[<prev] [next>] [<thread-prev] [thread-next>] [day] [month] [year] [list]
Message-ID: <8d9dc103-47c5-4719-971a-31efb091432a@redhat.com>
Date: Wed, 30 Oct 2024 10:01:37 +0100
From: David Hildenbrand <david@...hat.com>
To: John Hubbard <jhubbard@...dia.com>, Alistair Popple <apopple@...dia.com>
Cc: Christoph Hellwig <hch@...radead.org>,
Andrew Morton <akpm@...ux-foundation.org>,
LKML <linux-kernel@...r.kernel.org>, linux-mm@...ck.org,
linux-stable@...r.kernel.org, Vivek Kasireddy <vivek.kasireddy@...el.com>,
Dave Airlie <airlied@...hat.com>, Gerd Hoffmann <kraxel@...hat.com>,
Matthew Wilcox <willy@...radead.org>, Jason Gunthorpe <jgg@...dia.com>,
Peter Xu <peterx@...hat.com>, Arnd Bergmann <arnd@...db.de>,
Daniel Vetter <daniel.vetter@...ll.ch>, Dongwon Kim <dongwon.kim@...el.com>,
Hugh Dickins <hughd@...gle.com>, Junxiao Chang <junxiao.chang@...el.com>,
Mike Kravetz <mike.kravetz@...cle.com>, Oscar Salvador <osalvador@...e.de>
Subject: Re: [PATCH] mm/gup: restore the ability to pin more than 2GB at a
time
On 30.10.24 09:34, David Hildenbrand wrote:
> On 30.10.24 07:50, John Hubbard wrote:
>> On 10/29/24 11:18 PM, Alistair Popple wrote:
>>> John Hubbard <jhubbard@...dia.com> writes:
>>>> On 10/29/24 9:42 PM, Christoph Hellwig wrote:
>>>>> On Tue, Oct 29, 2024 at 09:39:15PM -0700, John Hubbard wrote:
>> ...
>>>>> Because pinning down these amounts of memoryt is completely insane.

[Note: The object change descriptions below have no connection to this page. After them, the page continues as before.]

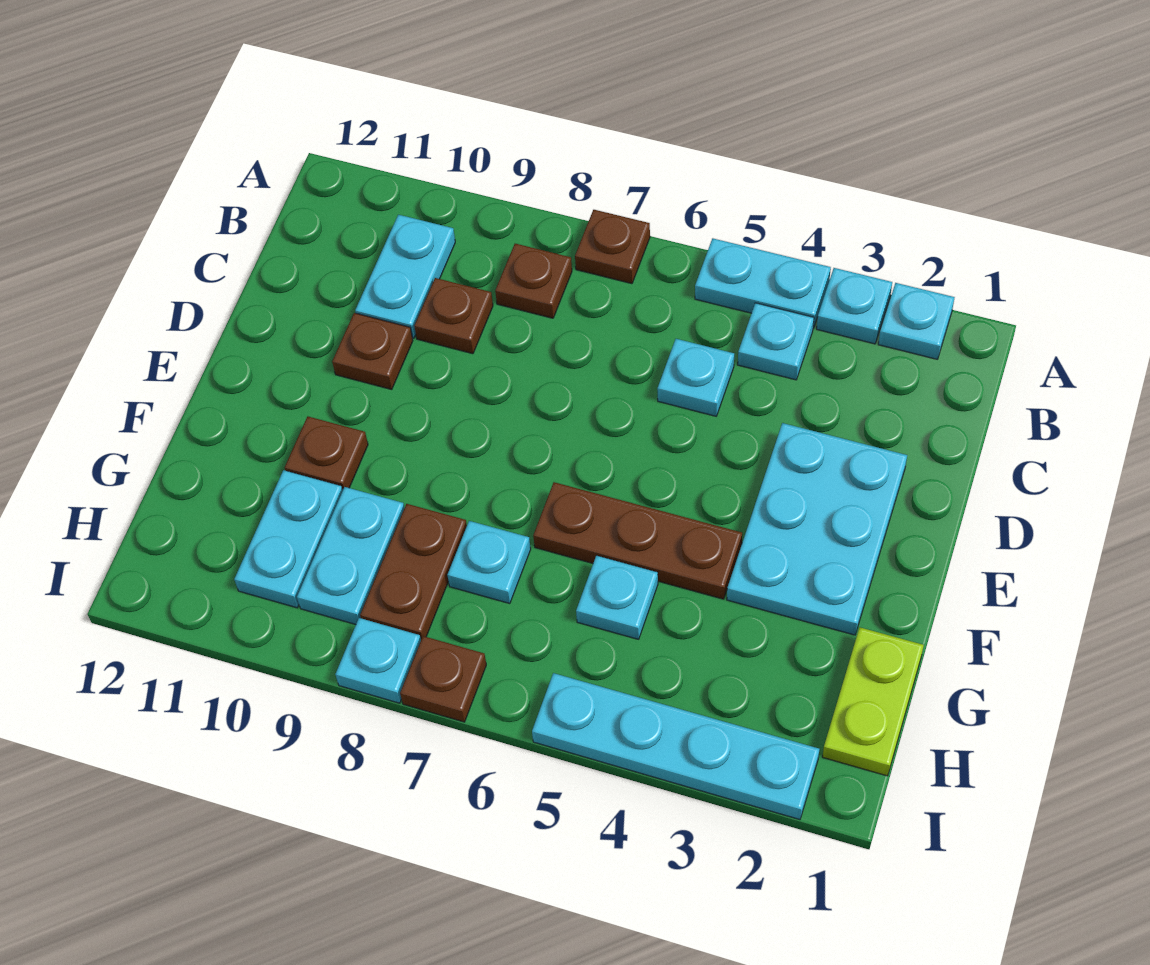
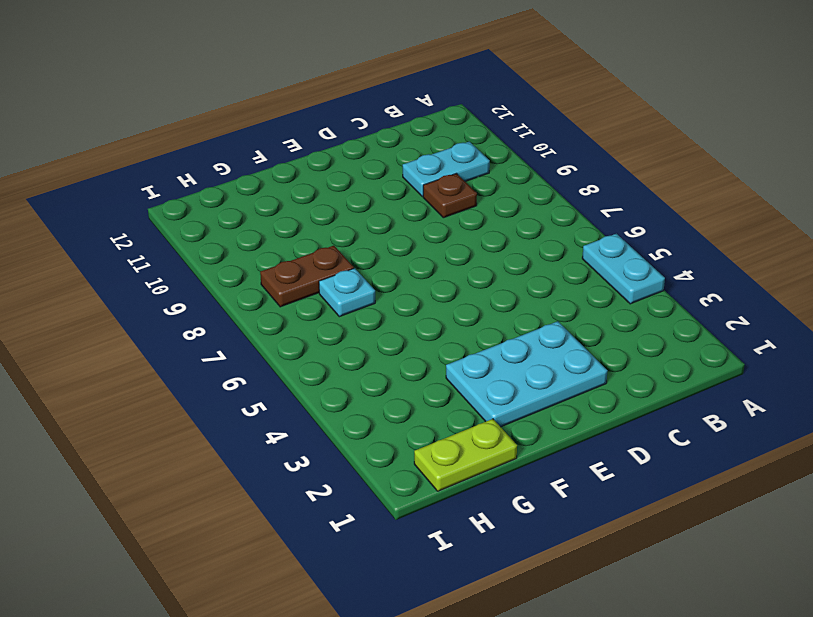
none -> cyan plate A2 level 1
none -> cyan plate A3 level 1
none -> brown plate A7 level 1

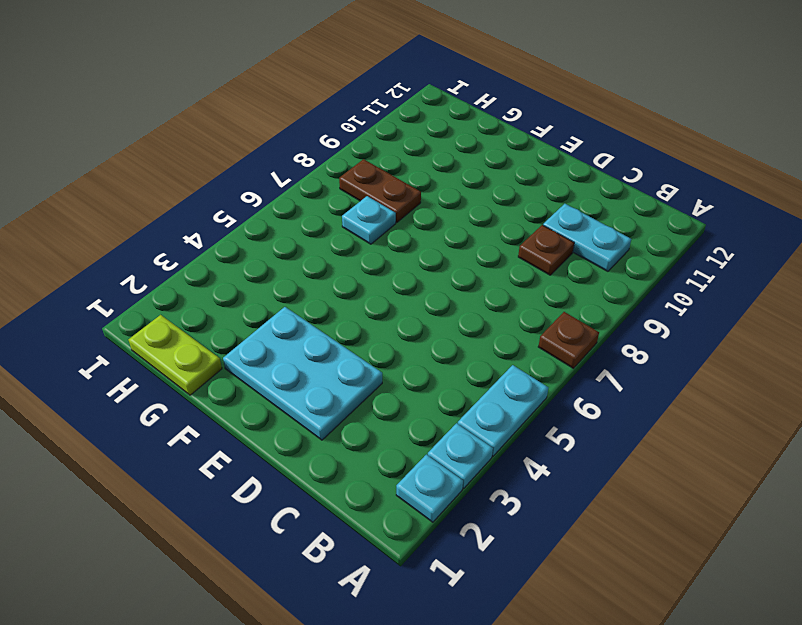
none -> cyan plate B4 level 1
none -> brown plate B8 level 1
none -> cyan plate C5 level 1

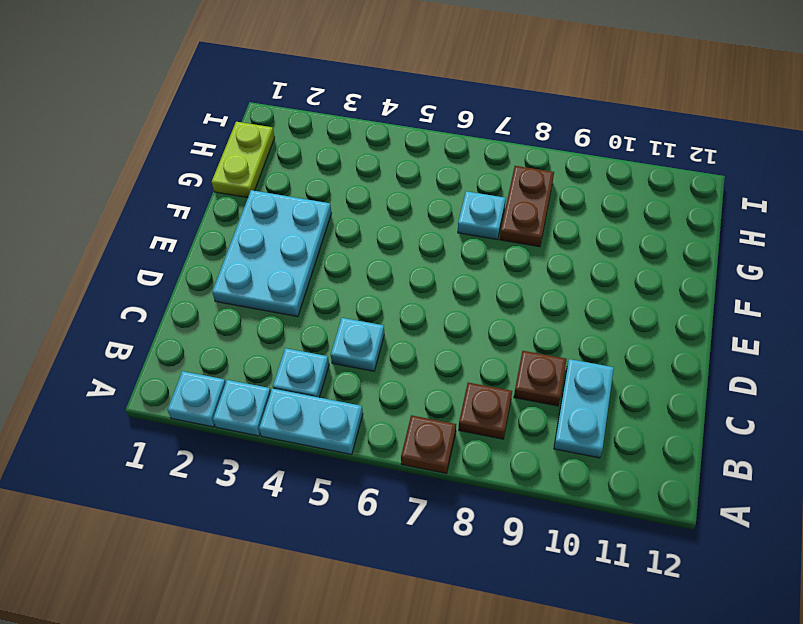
none -> brown plate D10 level 1
none -> brown plate F4:F6 level 1
none -> brown plate F10 level 1

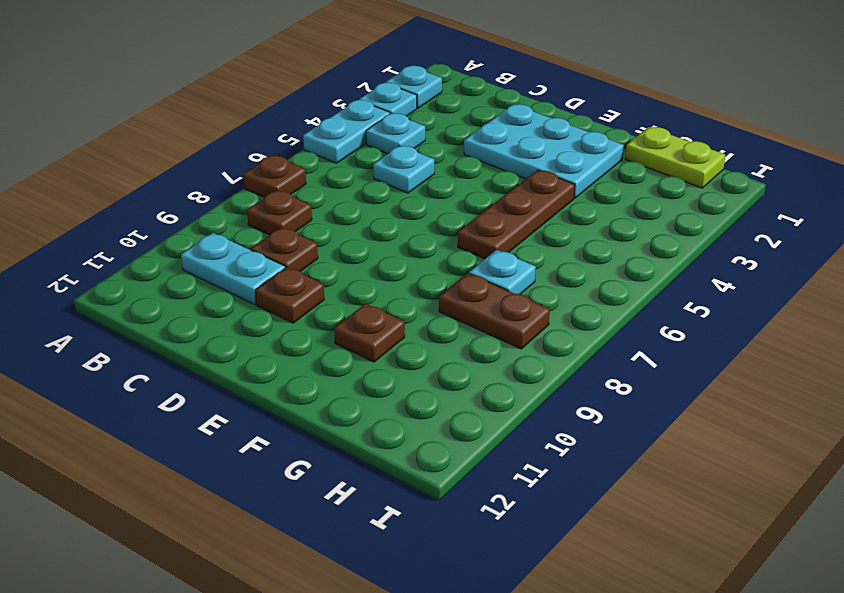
none -> cyan plate G5 level 1
none -> cyan plate G9:H9 level 1
none -> cyan plate G10:H10 level 1

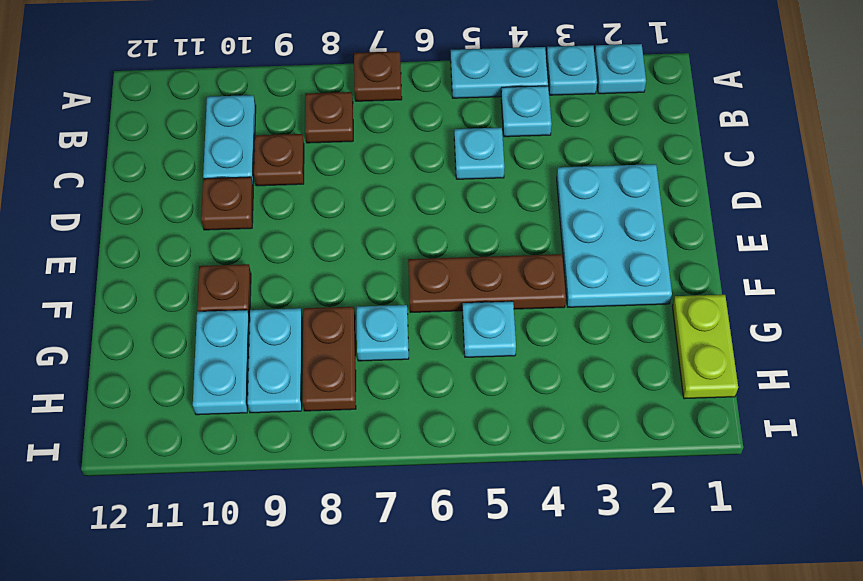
none -> cyan plate I2:I5 level 1
none -> brown plate I7 level 1
none -> cyan plate I8 level 1

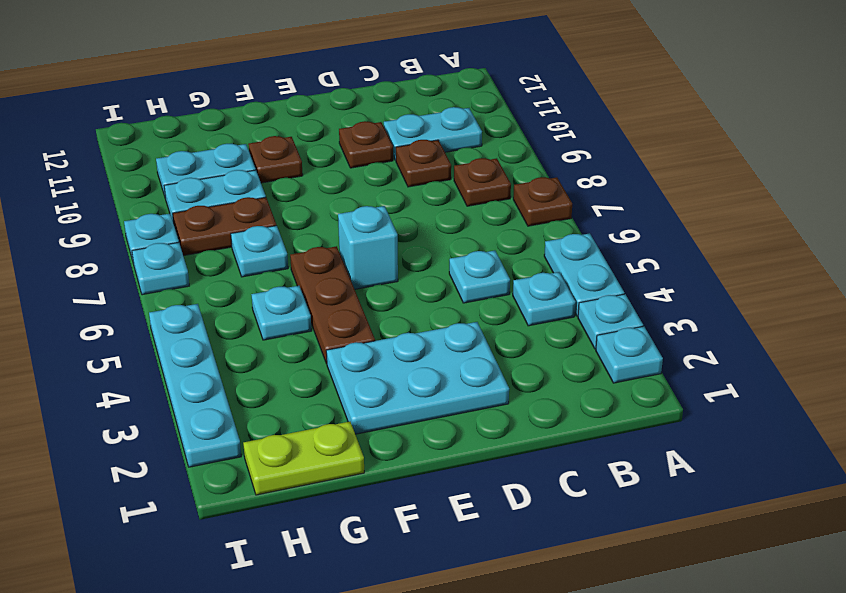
cyan brick E6 level 1 -> none
cyan plate I7 level 1 -> brown plate I7 level 1

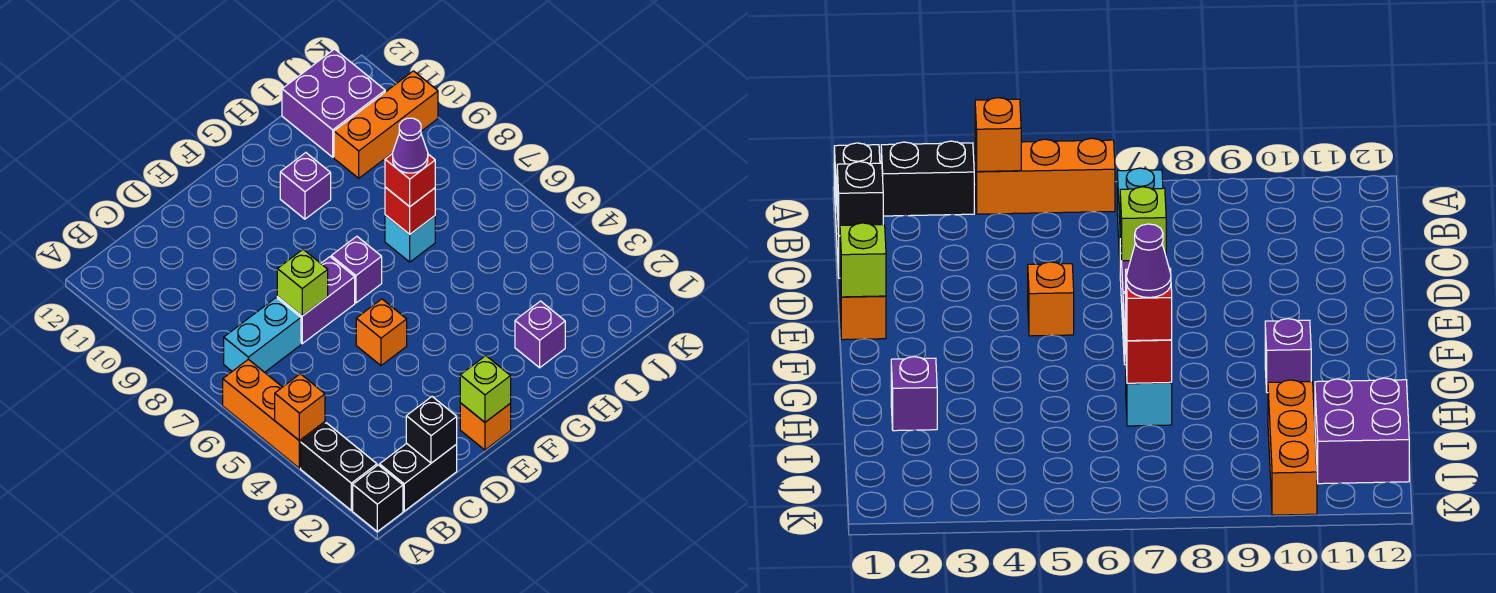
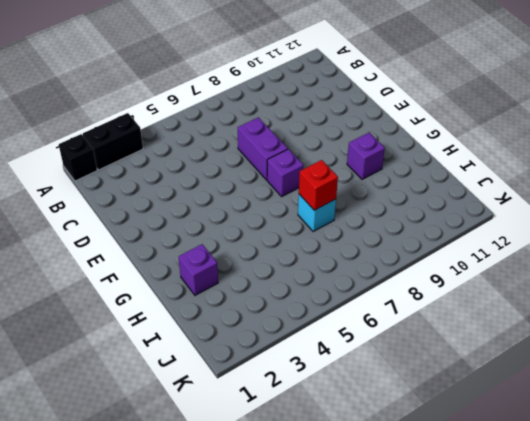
none -> orange brick A4:A6 level 1
none -> black brick B1:C1 level 1
none -> cyan brick B7:C7 level 1

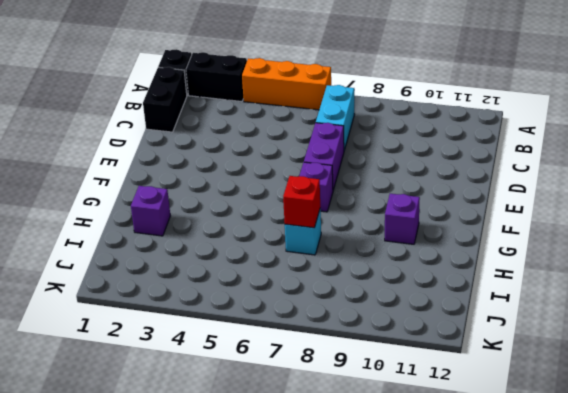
none -> orange brick E1 level 1
none -> orange brick E5 level 1
none -> orange brick I10:K10 level 1

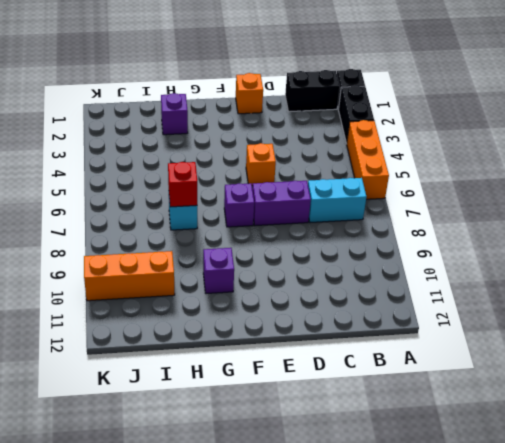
none -> purple brick I11:J12 level 1
none -> orange brick A4 level 2
none -> black brick C1 level 2

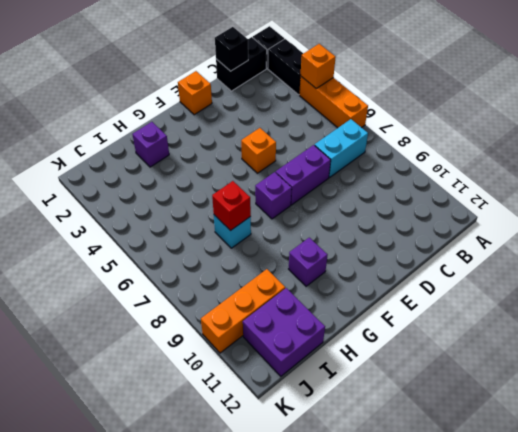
none -> lime brick D7 level 2
none -> lime brick E1 level 2
none -> red brick H7 level 3

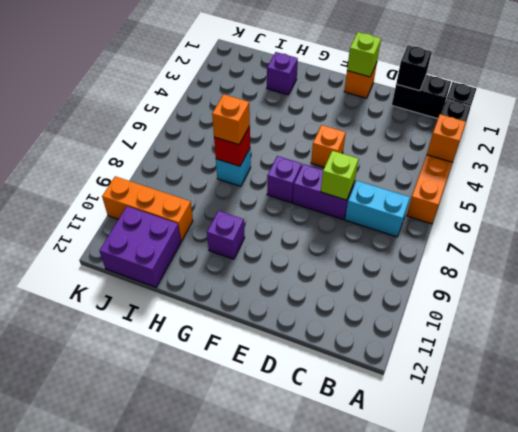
orange brick H7 level 3 -> red brick H7 level 3
none -> purple cone H7 level 4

>>>>> I don't mind the switch to kvmalloc, but we need to put in an upper
>>>>> bound of what can be pinned.
>>>>
>>>> I'm wondering though, how it is that we decide how much of the user's
>>>> system we prevent them from using? :) People with hardware accelerators
>>>> do not always have page fault capability, and yet these troublesome
>>>> users insist on stacking their system full of DRAM and then pointing
>>>> the accelerator to it.
>>>>
>>>> How would we choose a value? Memory sizes keep going up...
>>>
>>> The obvious answer is you let users decide. I did have a patch series to
>>> do that via a cgroup[1]. However I dropped that series mostly because I
>>> couldn't find any users of such a limit to provide feedback on how they
>>> would use it or how they wanted it to work.
>>>
>>
>> Trawling through the discussion there, I see that Jason Gunthorpe mentioned:
>>
>> "Things like VFIO & KVM use cases effectively pin 90% of all system memory"
>
> The unusual thing is not the amount of system memory we are pinning but
> *how many* pages we try pinning in the single call.
>
> If you stare at vfio_pin_pages_remote, we seem to be batching it.
>
> long req_pages = min_t(long, npage, batch->capacity);
>
> Which is
>
> #define VFIO_BATCH_MAX_CAPACITY (PAGE_SIZE / sizeof(struct page *))
>
>
> So you can fix this in your driver ;)
>
>
> We should maybe try a similar limit internally: if you call
> pin_user_pages_remote() with a large number, we'll cap it at some magic
> value (similar to above). The caller will simply realize that not all
> pages were pinned and will retry.
>
> See get_user_pages_remote(): "Returns either number of pages pinned
> (which may be less than the number requested), or an error. Details
> about the return value:"
>
>
> Alternatively, I recall there was a way to avoid the temporary
> allocation ... let me hack up a prototype real quick.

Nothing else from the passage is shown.